La muerte de familiares y amigos genera una situación de dolor que es difícil de enfrentar y que varía según el grado de cercanía que tuviéramos con ellos. Pero junto con esta pérdida también se presentan otros inconvenientes que no nos permiten sobrellevar la pena: los asuntos legales que involucra la sucesión de bienes.

Hablamos de una situación que puede ocurrirle a cualquiera y que debemos prepararnos para tratar de la forma adecuada. El prepararnos implica ser pacientes y razonables pues en ocasiones las circunstancias son las que motivan a que este trabajo se realice con prontitud, y no el deseo de quienes están involucrados en el proceso de sucesión o viceversa.

Pero por respeto a cualquier situación que lleve a tocar este tema, lo mejor es mantener la calma y actuar de forma adecuada pues sin importar el caso, las sucesiones son obligaciones y derechos legales que deben atenderse.

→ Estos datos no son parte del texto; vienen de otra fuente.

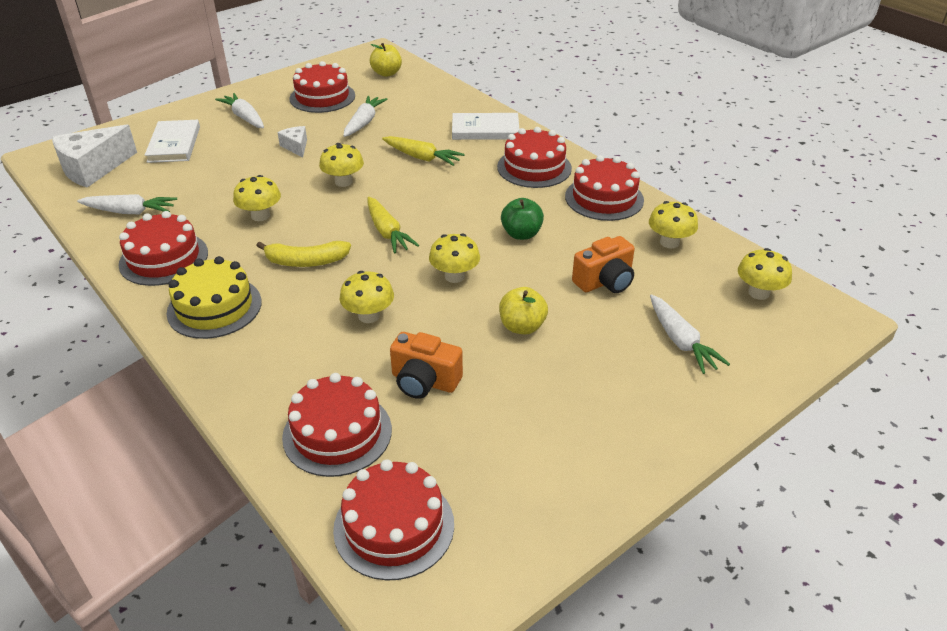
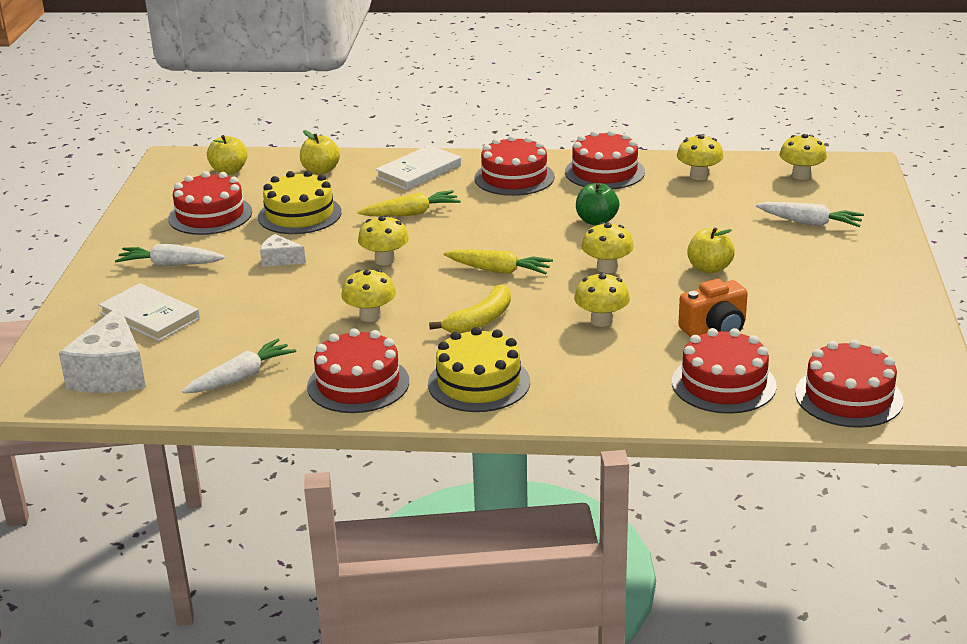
camera: 45 degrees left, 10 degrees down
(364, 122) = (299, 214): white carrot -> yellow cake
(432, 99) = (320, 171): none -> yellow apple
(605, 281) = (706, 217): orange camera -> none

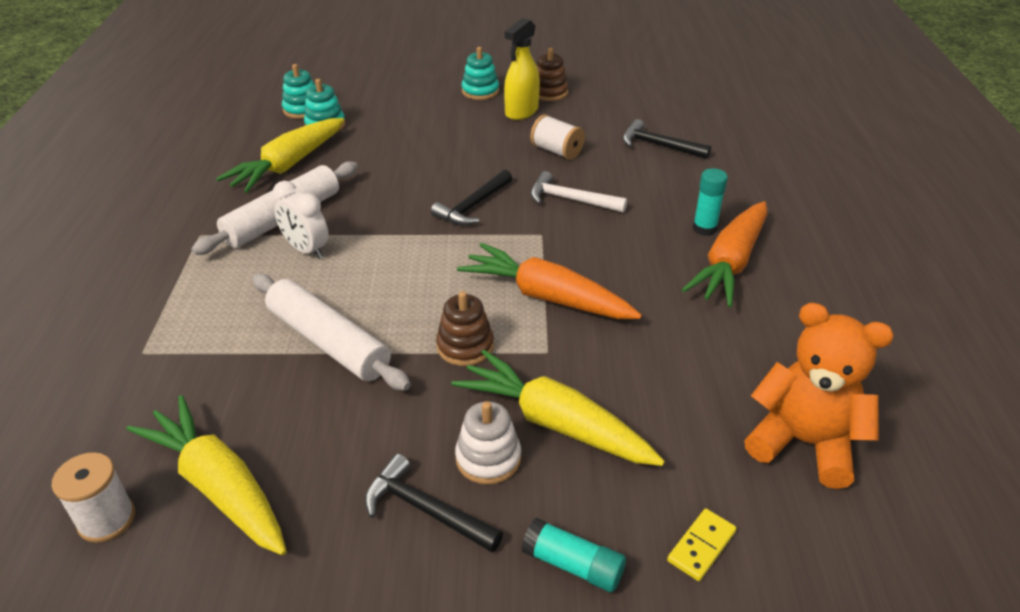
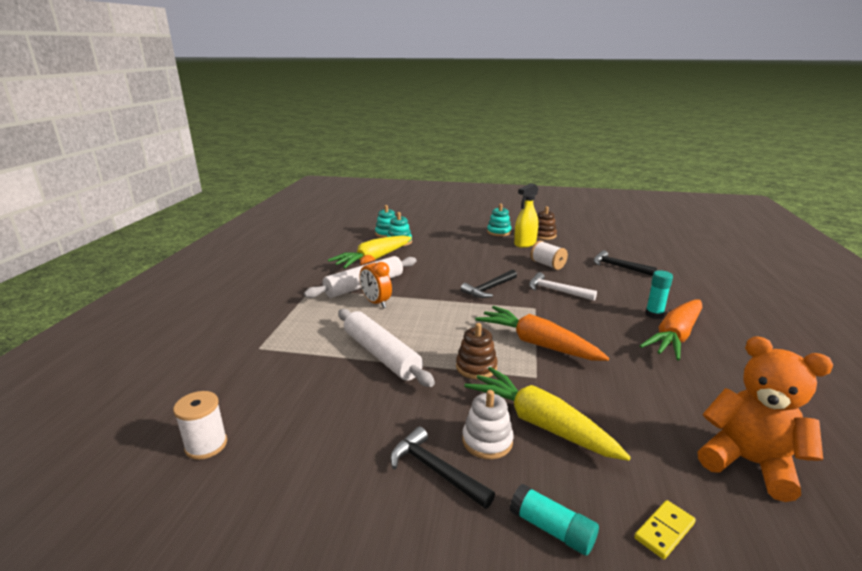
camera: 10 degrees right, 15 degrees down
(219, 486) = (288, 434): yellow carrot -> none
(306, 250) = (376, 303): white clock -> orange clock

¿Qué implica una sucesión?

La aceptación de bienes, derechos y obligaciones del difunto en la medida que este determinara, bien sea en totalidad o partes. Esto incluye deudas, inmuebles y otras especies de bienes en el caso del heredero.

En cambio, el legatario sólo recibirá bienes sin tener que verse involucrado con los pasivos heredados por el difunto. Es importante que esto se aclare pues dependiendo del título que se reciba, puede pasar de ser quien reciba sólo beneficios en sucesión a compartir parte de deudas y compromisos, bien sea en su totalidad o de forma parcial.

Lo mejor para determinar esto es la forma escrita de la voluntad del fallecido, el comúnmente conocido testamento. En caso de no tener este documento, o de tenerlo y negarse a iniciar el proceso será necesario la ayuda de un abogado que inicie el litigio frente a un juez de familia, situación que también aplica cuando entre los herederos se encuentran menores de edad.

En caso de aceptarse la división propuesta en el testamento el caso será diferente pues solo se necesitaran los documentos autenticados que demuestren que son los herederos y la presentación de inventarios y avalúos.

Una vez iniciado el proceso solo queda esperar y realizar los pagos relacionados a la actividad notarial. Puede que los inconvenientes y confusiones se presenten, pero no es nada en lo que su abogado de confianza no pueda asesorarle y ayudarle.